Dawa Sherpa, a Nepali climber who went missing above Camp III on Mt Everest since last week, has been found alive after a miraculous survival and making an extraordinary descent alone from high on the mountain.
He was discovered this morning near Crampon Point by an SPCC garbage management team while crawling toward base camp suffering from frostbite and severely weakened.
“He was found in a condition where he was slowly sliding down through the icefall. It is in itself an astonishing incident,” Pemba Sherpa said, adding that Sherpa is being flown to Kathmandu for treatment, The Kathmandu Post reported.
A helicopter from Altitude Air was deployed from Kathmandu on Wednesday for the search and rescue operation in the Everest region.
The miraculous survival comes during a climbing season; in the Everest and Makalu regions alone, at least five people have died this season -- two Indians and three Nepali climbers involved in Everest preparations.
More than 1,000 climbers and their guides scaled Everest this May, which was the busiest climbing season ever on the world's highest mountain.
Dawa, 52, works for a small Kathmandu-based company Himalayan Traverse, and he comes from the town of Okhaldhunga, south of Everest.
The report stated that Dawa Sherpa went missing on May 29 near Camp III. Initial reports indicate he was assisting a Polish climber before he separated from the group and disappeared.
The Polish climber moved ahead, falling in with other descending climbers toward Camp II. Dawa was left behind near the Yellow Band, just above Camp III, alone.
He never made it down to Camp II that night. No search and rescue operation was launched by the Himalayan Traverse. Dawa was left alone with no food in the thin air and no bottled oxygen support.

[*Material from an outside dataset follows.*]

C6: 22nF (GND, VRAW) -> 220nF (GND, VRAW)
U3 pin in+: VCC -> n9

When no rescue materialised from Himalayan Traverse, on June 3, Lakpa Sherpa, Managing Director of 8K Expeditions mobilised a helicopter search, accompanied by a member of Dawa's own family, flying up to 7,300 metres. They found nothing.

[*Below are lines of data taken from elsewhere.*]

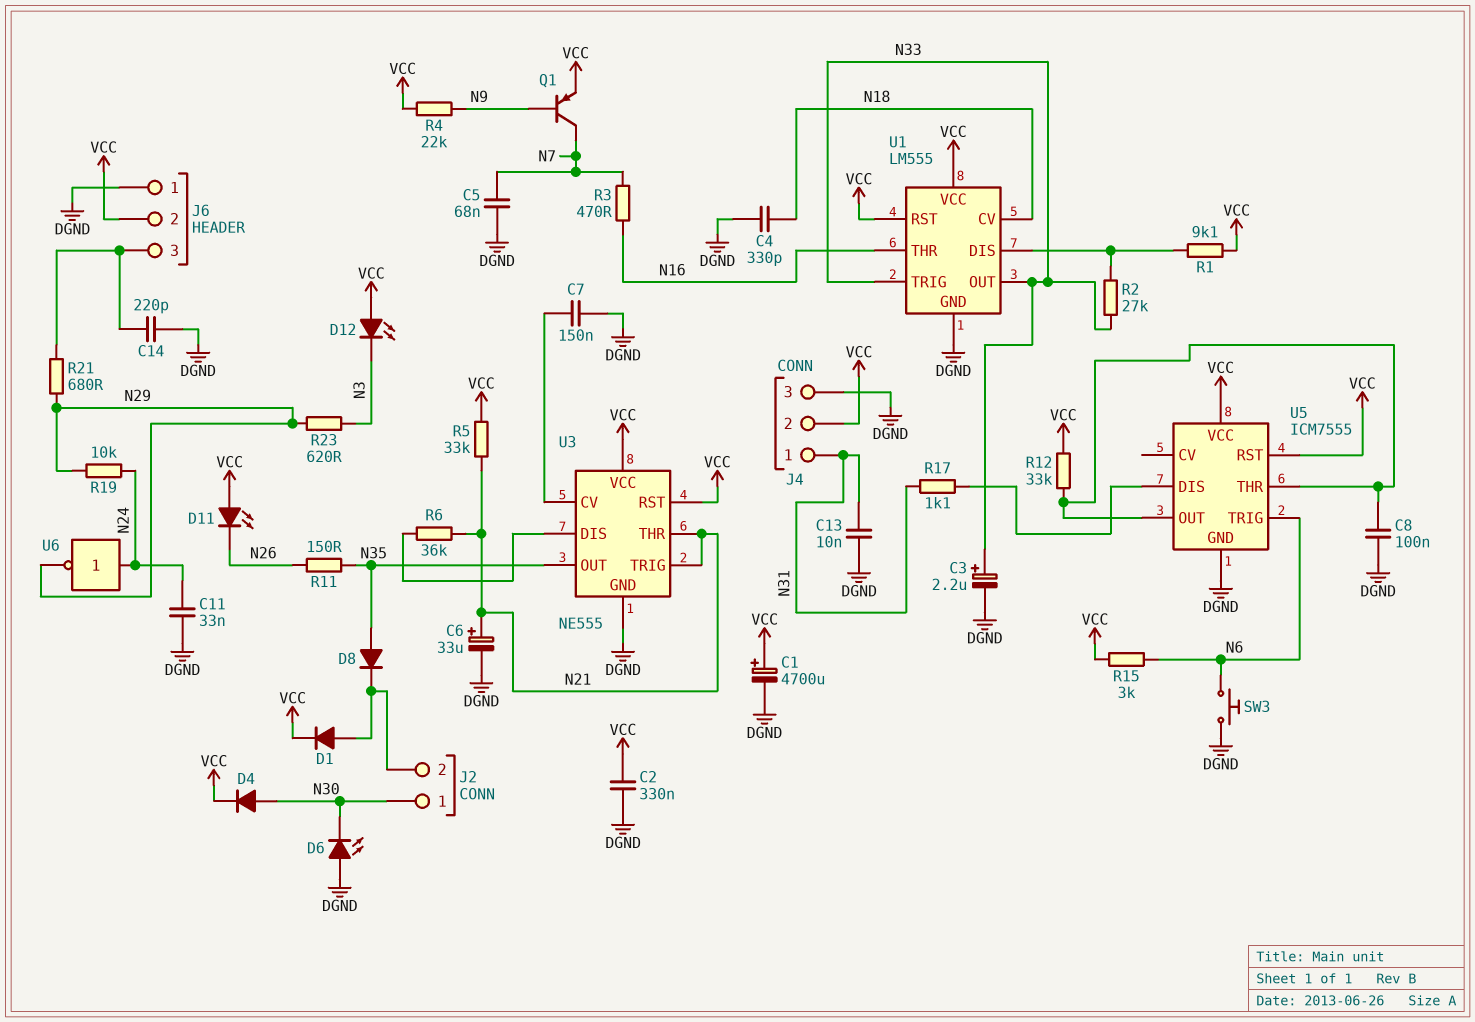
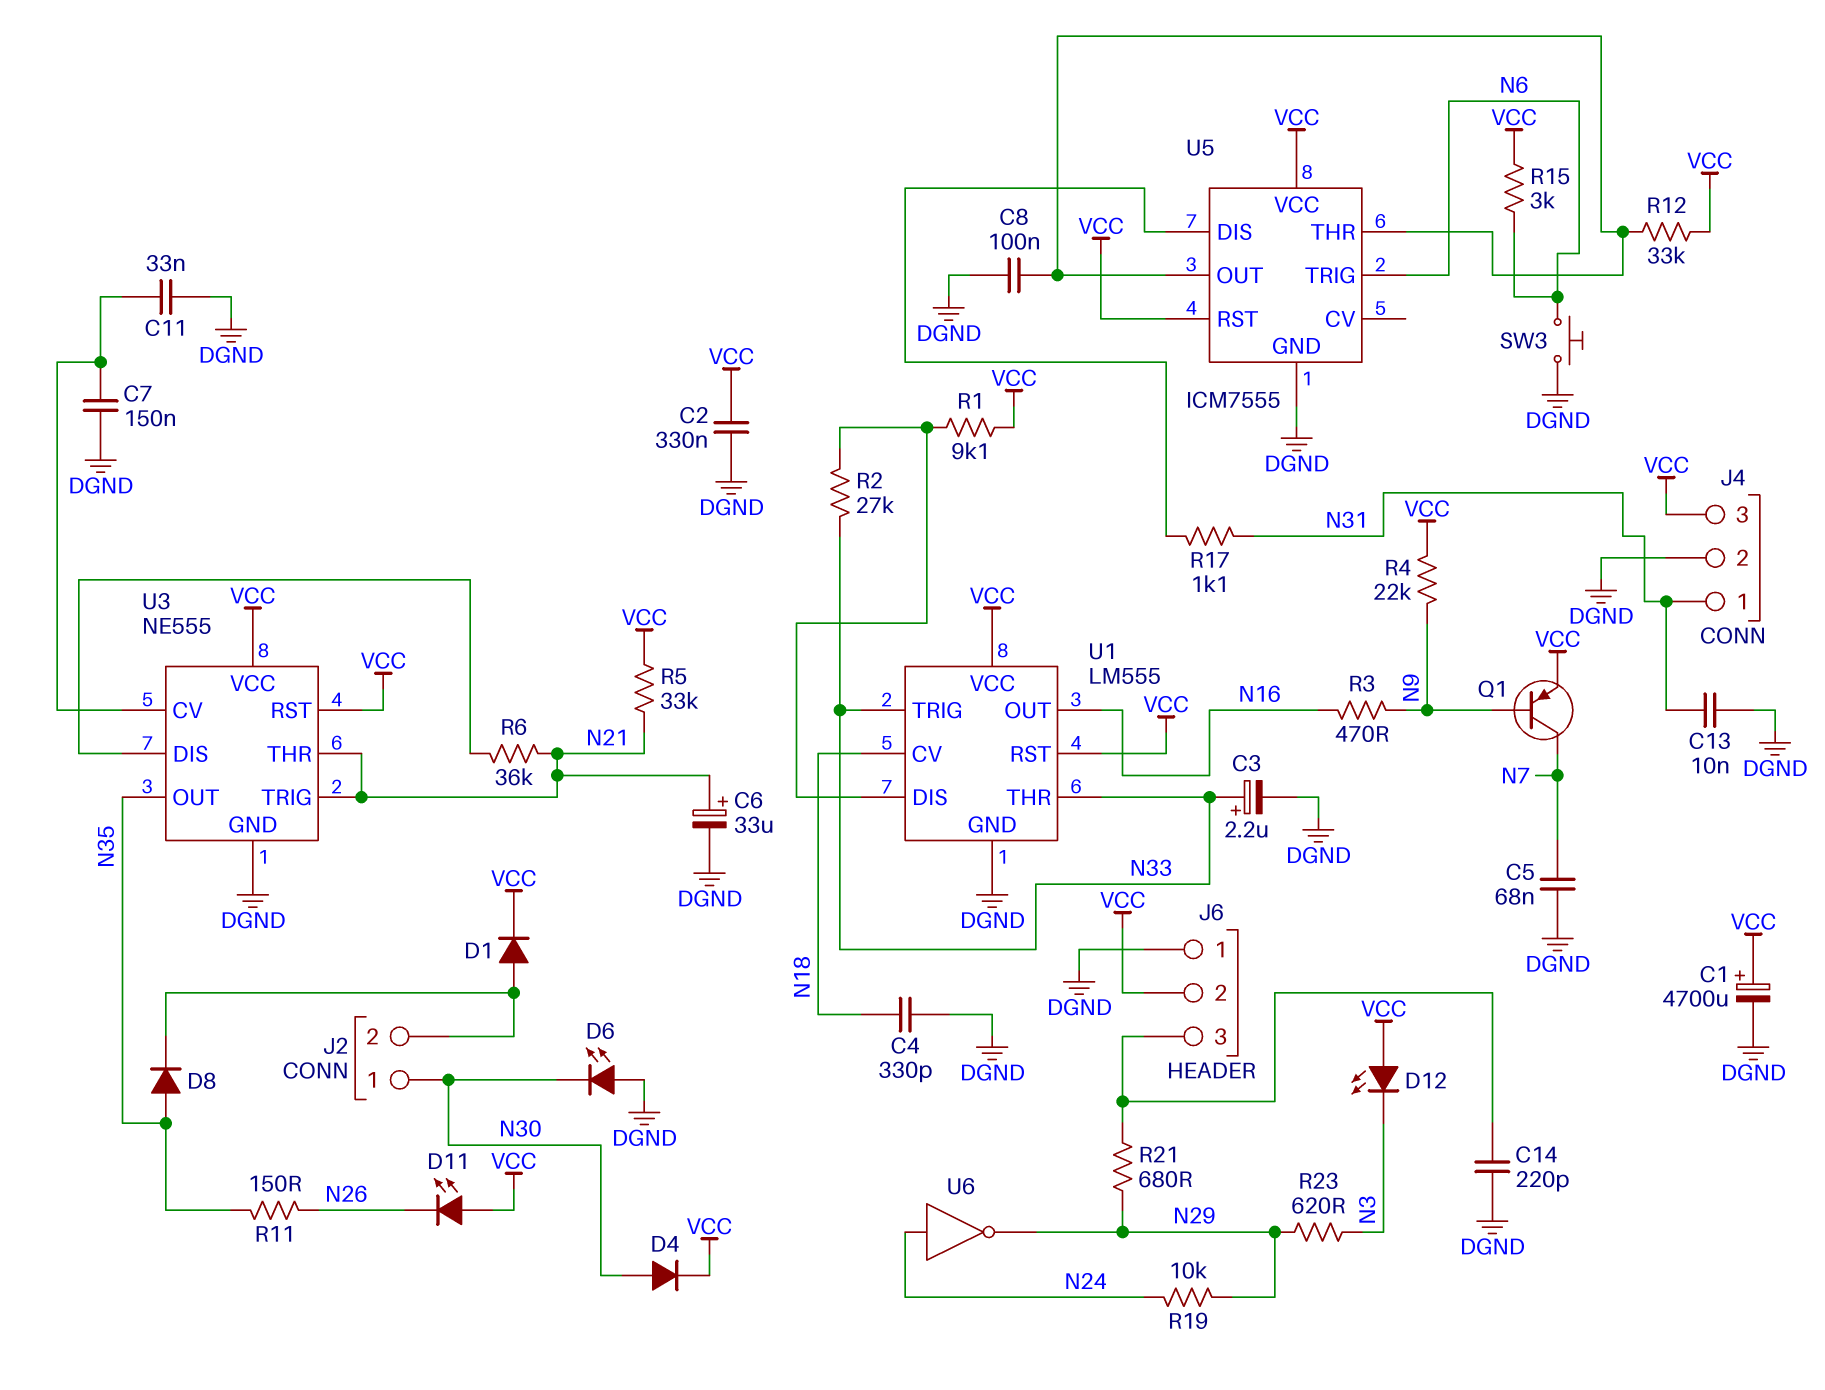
C11: 33nF (DGND, N24) -> 33nF (DGND, U3/CV)
J4 pin 2: VCC -> DGND
J4 pin 3: DGND -> VCC
R3: 470 (N7, N16) -> 470 (N9, N16)
U1 pin OUT: N33 -> N16
U1 pin THR: N16 -> N33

Dawa's disappearance near Camp III, a family member said, was the result of sheer negligence by the expedition handling agency, reported The Himalayan Times.
Stranded at extreme altitude without supplemental oxygen, in temperatures that kill far better-equipped climbers, Dawa Sherpa began moving - slowly, painfully - downward.

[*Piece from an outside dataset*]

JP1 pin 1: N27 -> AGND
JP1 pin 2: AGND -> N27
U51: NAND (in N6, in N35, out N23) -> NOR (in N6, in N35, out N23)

He crossed the icefall section on his own, navigating crevasses that the removed ladders had previously bridged, reported The Himalayan Times.
On June 3, a helicopter carrying Captain Bibek Khadka, guide Pranav Sherpa, and Dawa's relative Ang Kami Sherpa swept the mountain. Dawa saw it from the icefall. He raised both arms twice. The helicopter did not see him. He kept moving.
The following morning, a garbage management team from the Sagarmatha Pollution Control Committee (SPCC) spotted him near Crampon Point, crawling toward base camp. SPCC chief executive officer Tshering Sherpa confirmed the rescue.
How a man crosses the Khumbu Icefall alone, without ladders, after seven days without food or supplemental oxygen at that altitude, is a question rescuers are still grappling with. "How Dawa crossed the deep crevasse along the icefall section with no ladders is both scary and amazing," said SPCC rescuer Durga Rai.